I’m taking a break from writing my next Man About Town column for Thursday’s Do. I know, it seems funny to non-writers that I should be taking a break from writing by writing . . .
The column is going to be taking a look back at the Savannah Music Festival’s first 10 days — a stellar mix of performers and genres and experiences.
And I can’t help thinking about the entire month of March, which also featured the Savannah Stopover’s 4-day serving of indie rock and a variety of other great shows from acts that just happened to be coming through town.
Just a few years ago, Savannah’s March was pretty much completely dominated by St. Patrick’s Day — a great festival and huge party. That’s a bigger event than most cities of our size ever host, but Savannah’s March has taken on a very different meaning for music lovers.
In no particular order, and with apologies to all the bands I’m not mentioning while mixing the famous and the not-yet-famous, I saw shows here in Savannah by all of the following in March:
- Oberhofer (who then played Letterman) (Stopover)
- The War on Drugs (Stopover)
- The Black Lips (wild Atlanta-based band with over 75,000 fans on Facebook) (tour at The Jinx)
- Sanders Bohlke (Stopover)
- Lyle Lovett and John Hiatt (SMF)
- B.J. Barham of American Aquarium, one of my favorite performers who comes through Savannah regularly (tour at The Jinx)
- Pink Martini (SMF)
- New Orleans’ Preservation Hall Jazz Band with the Del McCoury Band (SMF)
- Bela Fleck and the original lineup of the Flecktones (SMF)
- Chelsea Crowell (granddaughter of Johnny Cash) (Stopover)
- Pujol (Stopover)
- The Love Language (Stopover)
- The Train Wrecks, a great Savannah band (Stopover)
- The Jimmy Bosch Orchestra (SMF)
- Country Mice
- Damon & the Shitkickers, another great Savannah band (at regular Saturday happy hour gigs at The Jinx and at Saddlebags the day before St.
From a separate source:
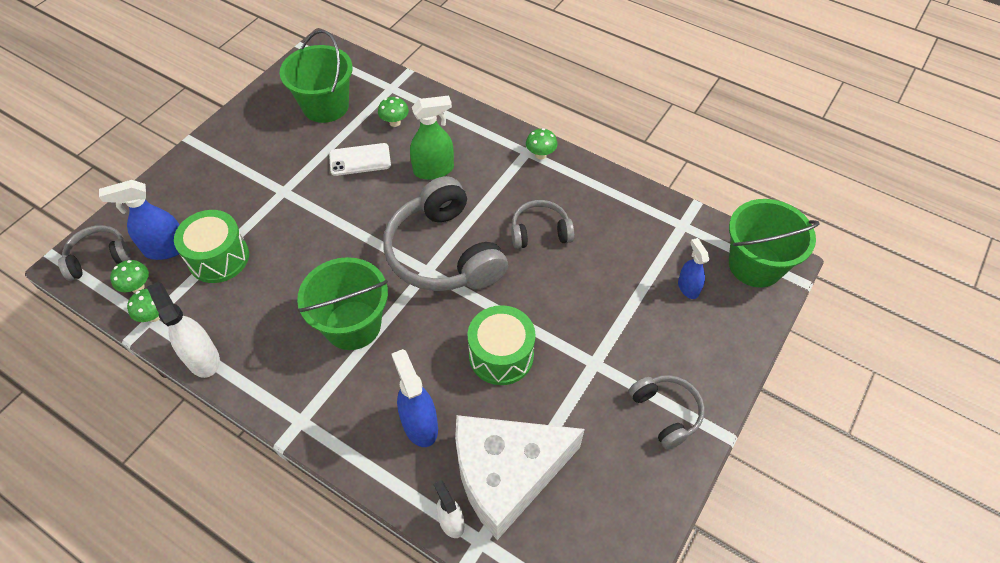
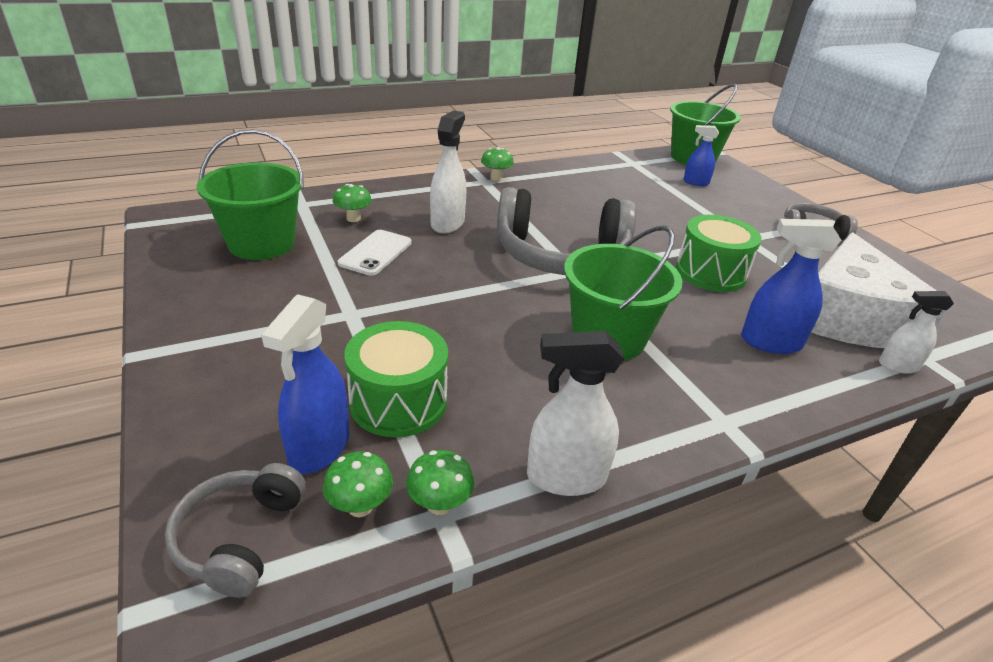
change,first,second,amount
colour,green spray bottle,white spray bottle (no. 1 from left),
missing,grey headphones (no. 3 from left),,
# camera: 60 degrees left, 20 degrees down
Patrick’s Day)
- Triathalon, a stunningly good up and coming Savannah band (Stopover)
Seriously, I’d stack that list of shows up against any music fan’s list from any city for the last month.
There was a time when it was routine — almost mandatory it seemed — for Savannahians to complain about “nothing going on.” Hard to make that argument anymore.
Yes, I went out a lot, lost a lot of sleep, and spent a lot of money — but no regrets about any of that. Seize the day, seize the night, seize the month.